Month-End Data and Six-Month Wrap-Up
See pages 4 and 5 of the newsletter pdf
Reflections on Smoke-Free Wisconsin, by Mia Croyle
Next month Wisconsin will be smoke-free.
On July 5, the ban on smoking in all Wisconsin workplaces--including restaurants and bars--will go into effect. It has been hard to imagine that this day would ever come. Even as I write this, I can barely believe it. And even more amazingly, there will now be kids who grow up never knowing any other way.
We can see evidence of this culture change already. Some folks at the WIPHL Coordinating Center can recall smoking lounges in their high schools. For others of us, that idea is unfathomable. I was just on a brand new airplane and they didn't even have an illuminated "no smoking" sign.
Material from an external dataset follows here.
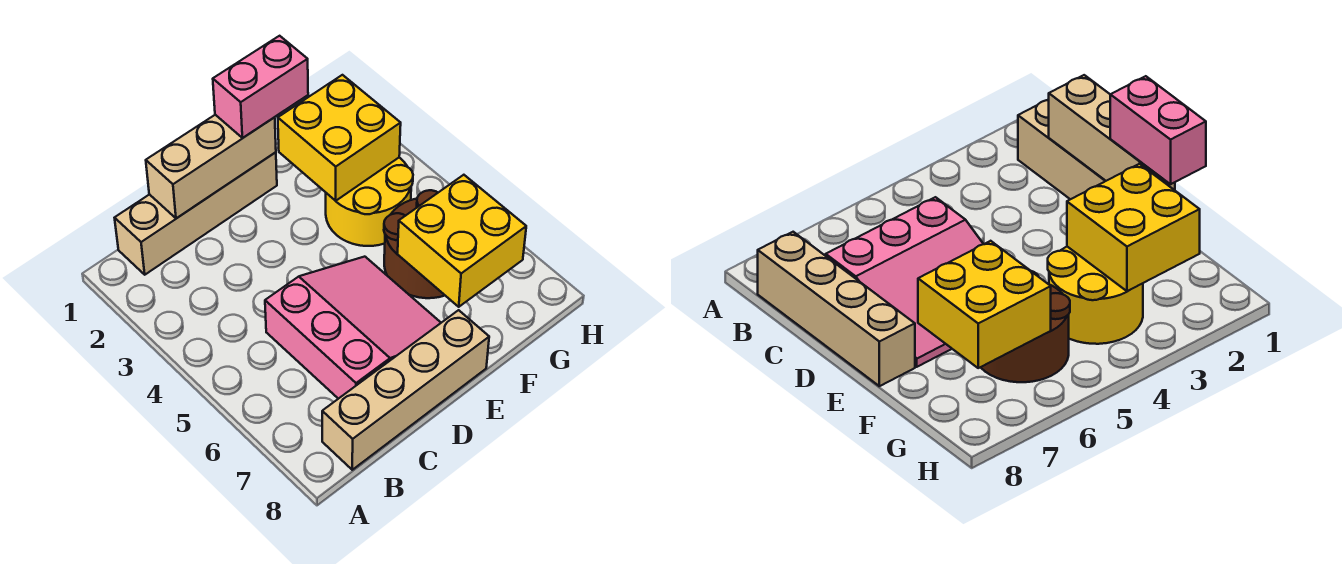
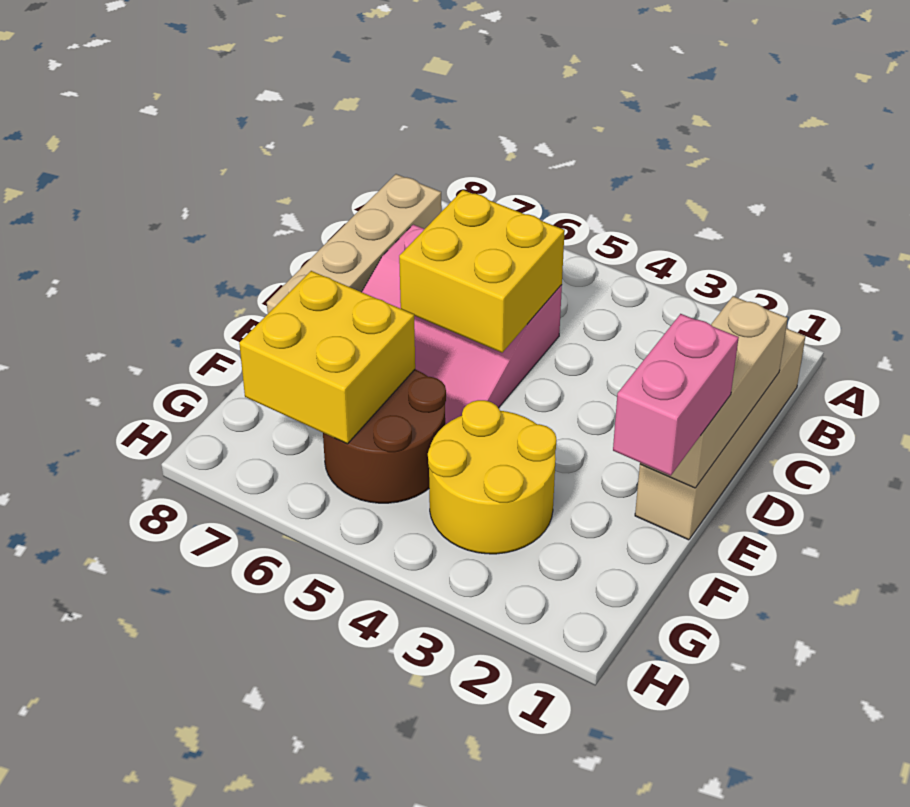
yellow brick F2:G3 level 2 -> yellow brick C5:D6 level 2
It is no longer necessary to have one that can be turned on or off depending on the length of the flight--the permanent "no smoking" sign on the back of each seat serves in all situations.
I'm not saying that the fight is over and the threat posed by tobacco use to the health of Wisconsinites is over. There is still a lot of work to be done to help current smokers quit and stay quit. And we also have to figure out a way to prevent kids from ever starting. What I am saying is that this is a huge victory and those of us who are concerned with wellness in the state of Wisconsin should take time to celebrate.
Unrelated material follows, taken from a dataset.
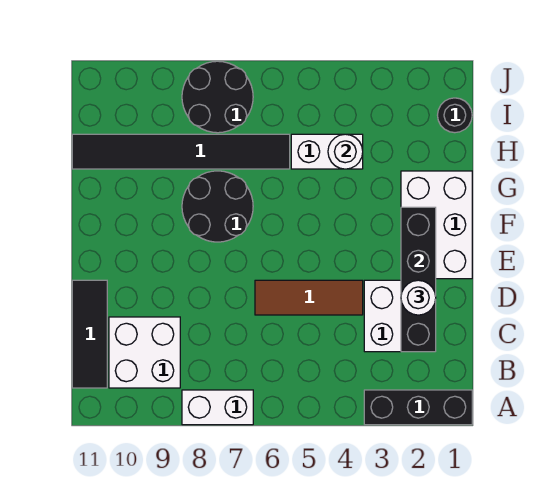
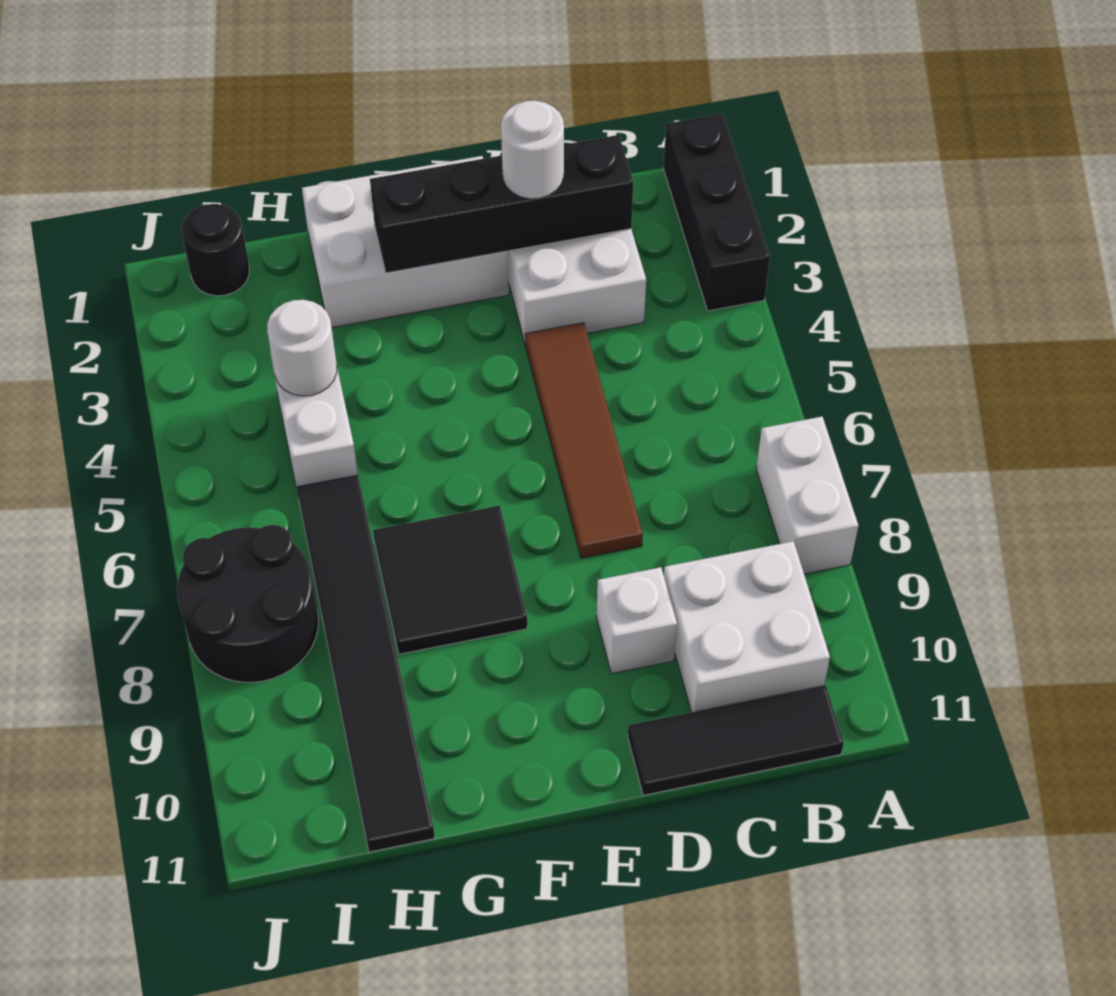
brown tile D4:D6 level 1 -> brown tile D4:D7 level 1
none -> white brick D9 level 1
black round brick F7:G8 level 1 -> black tile F7:G8 level 1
So often it feels like we are fighting an uphill battle. The drinking culture in Wisconsin seems so entrenched, the systems of providing treatment to those who need it seem so woefully underfunded and disorganized. The health care system and the health care funding systems have treated problematic substance use as a "specialty" issue for so long it's a struggle to get screening and intervention services to take hold in general health care settings. Sometimes it seems it will take a seismic paradigm shift to effect the changes we'd like to see.
A seismic paradigm shift: that's what a Smoke-Free Wisconsin represents.
Mia Croyle, MA, is manager of access to SBIRT services at the Wisconsin Initiative to Promote Healthy Lifestyles.
The Last Word
From a clinic in southcentral Wisconsin
A patient in his early 40s was well known in our clinic because he had some pretty serious health problems. Providers had really gone out of their way to try and help him with patient assistance programs and that type of thing--however, his follow-through was always very inconsistent.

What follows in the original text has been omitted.